- Eastbound view from the single platform, September 2026

General information
- Location: Railway Street South, Altona, Victoria 3018 City of Hobsons Bay Australia
- Coordinates: 37°52′02″S 144°49′48″E﻿ / ﻿37.8672°S 144.8301°E
- System: PTV commuter rail station
- Owner: VicTrack
- Operator: Metro Trains
- Line: Werribee
- Distance: 17.15 kilometres from Southern Cross
- Platforms: 1
- Tracks: 1
- Connections: Bus

Construction
- Structure type: Ground
- Parking: 70
- Cycle facilities: Yes
- Accessible: Yes—step free access

Other information
- Status: Operational, unstaffed
- Station code: ALT
- Fare zone: Myki zone 1/2
- Website: Public Transport Victoria

History
- Opened: 1 December 1917; 108 years ago
- Electrified: 2 October 1926 (1500 V DC overhead)
- Former names: Altona Beach (1917-1938)

Passengers
- 2005–2006: 325,384
- 2006–2007: 337,402 3.69%
- 2007–2008: 363,468 7.72%
- 2008–2009: 409,006 12.52%
- 2009–2010: 391,029 4.39%
- 2010–2011: 385,586 1.39%
- 2011–2012: 281,536 26.98%
- 2012–2013: Not measured
- 2013–2014: 308,479 9.57%
- 2014–2015: 298,864 3.11%
- 2015–2016: 303,484 1.54%
- 2016–2017: 311,955 2.79%
- 2017–2018: 315,295 1.07%
- 2018–2019: 302,850 3.94%
- 2019–2020: 261,900 13.52%
- 2020–2021: 126,100 51.85%
- 2021–2022: 144,800 14.83%
- 2022–2023: 226,200 56.22%
- 2023–2024: 260,350 15.1%
- 2024–2025: 263,300 1.13%

Services
| Preceding station | Metro Trains |  |  | Following station |
| Seaholme towards Sandringham via Flinders Street |  | Werribee line Weekdays |  | Westona towards Laverton |
|  | Werribee line Weekends |  | Westona towards Werribee |

Track layout

Location

= Altona railway station =

Railway station in Altona, Melbourne, Victoria, Australia

Altona station is a railway station operated by Metro Trains Melbourne on the Werribee line, part of the Melbourne railway network. It serves the south-western suburb of the same name, in Melbourne, Victoria, Australia. Altona station is a ground level unstaffed station, featuring one side platform. It opened on 1 December 1917.

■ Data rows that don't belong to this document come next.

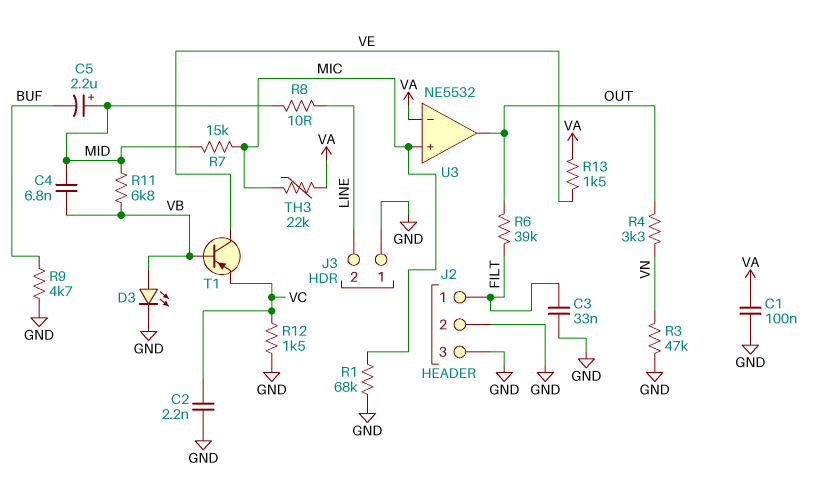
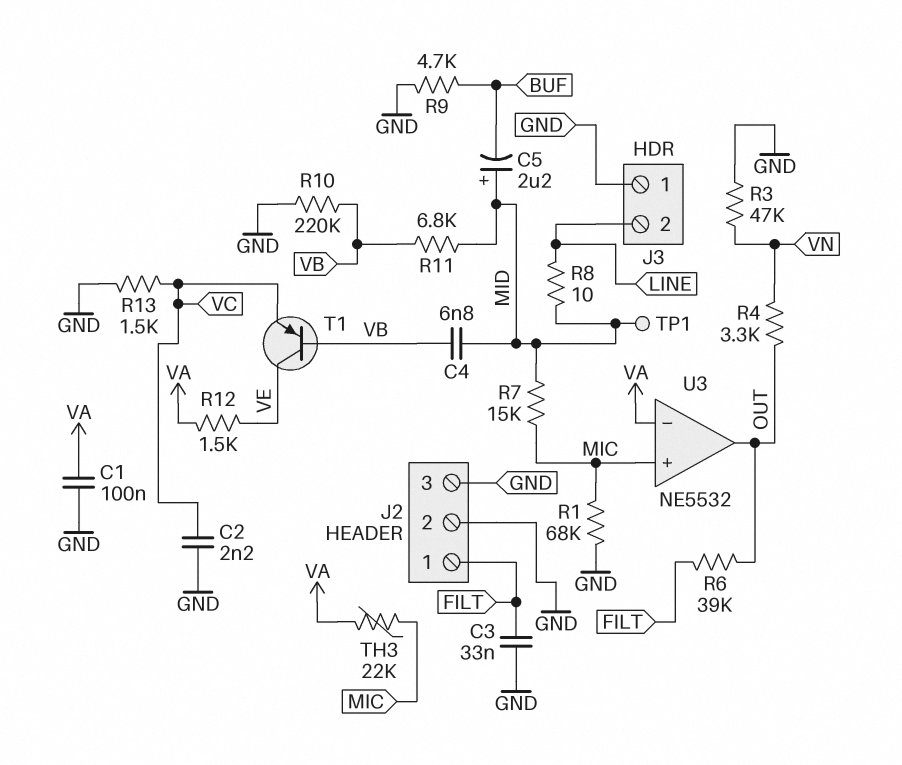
D3: LED (A VB, K GND) -> none
R10: none -> 220k (GND, VB)
R12: 1.5k (GND, VC) -> 1.5k (VA, VE)
R13: 1.5k (VA, VE) -> 1.5k (GND, VC)
TP1: none -> test point (MID)

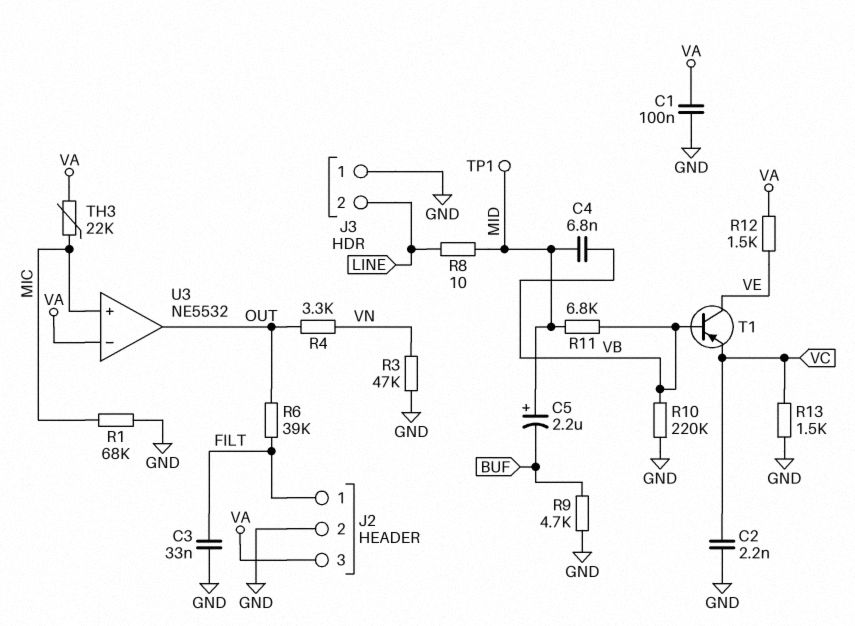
J2 pin 3: GND -> VA
R7: 15k (MIC, MID) -> none

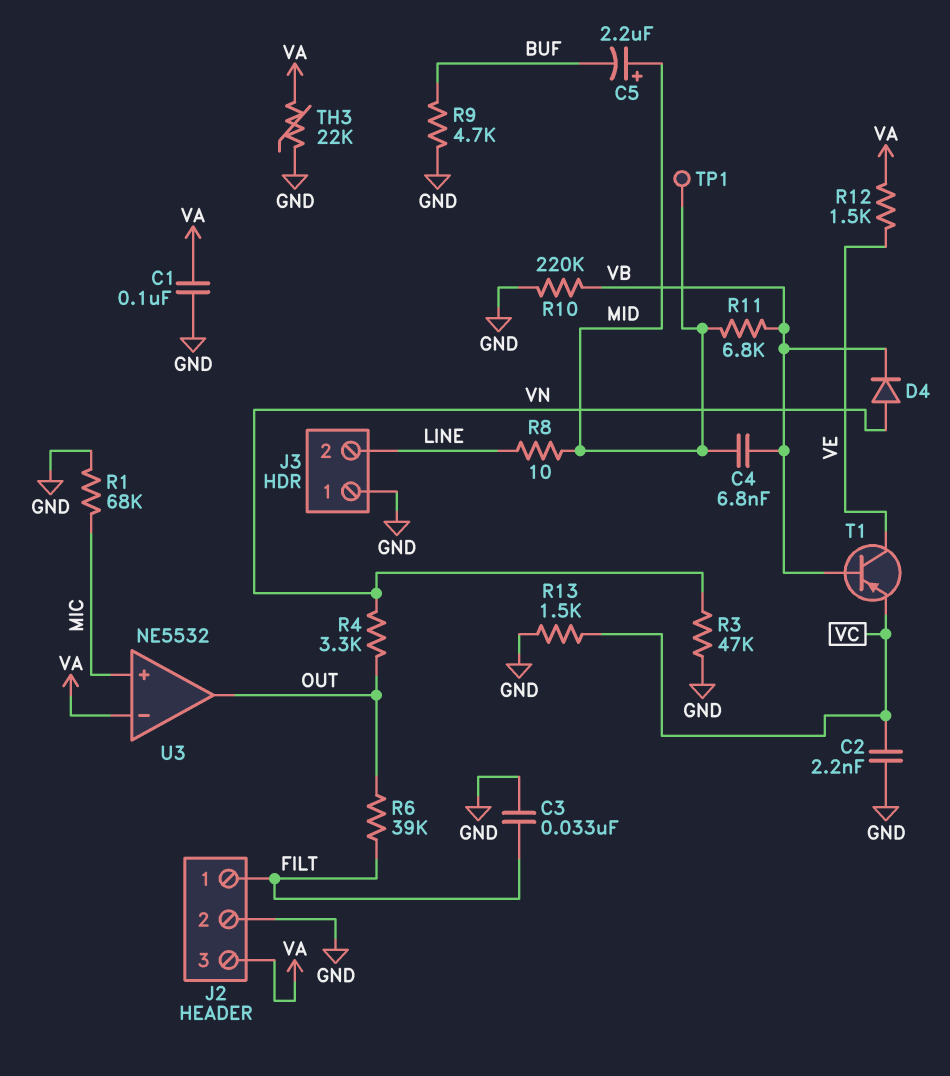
D4: none -> diode (A VN, K VB)
TH3: 22k (MIC, VA) -> 22k (GND, VA)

Initially opened as Altona Beach, the station was given its current name of Altona on 3 October 1938.

== History ==
Altona station was originally opened as the terminus of the line from Newport. In 1888, the Altona Bay Estate Company, a private land developer, constructed a railway to Altona. The first official trains ran on the line on 8 September of that year. On 9 November 1888, the line was extended to a station named "Altona Beach", which was about a kilometre to the west of the current station.

As a result of the collapse of the 1880s Land Boom, regular services to Altona Beach ceased after August 1890, and the Victorian Government declined the offer of the owners to gift it the line. In the 1890s, a company opened a brown coal mine near the terminus of the line and, in 1907, a siding was built in the same area to enable sand to be dispatched by rail. In 1910, the Altona Brown Coal Colliery Company began railing quantities of brown coal, using a short north-west extension of the Altona line.

In 1917, the owners of the railway entered into an agreement with the Victorian Railways (VR) to provide a regular passenger service, having guaranteed to cover any operating losses. On 1 December 1917, the VR opened a new "Altona Beach" station at the present site. For a period of time, de-motored McKeen railmotors were used as carriages on steam-hauled passenger services.

By 1924, the private owner of the Altona line owed the VR £7,289, being the accumulated deficit on operating passenger services, so the VR took full control of the line on 1 October of that year. In 1926, the track was electrified and, in 1938, the station was renamed "Altona". Apart from a few direct trains between Altona and Melbourne in peak periods, all trains were run as shuttle services between Newport and Altona.

On 31 July 1959, the station was closed to goods traffic and, in 1967, flashing light signals were provided at the Pier Street level crossing, at the up end of the station. In 1977, the platform was extended at the down end.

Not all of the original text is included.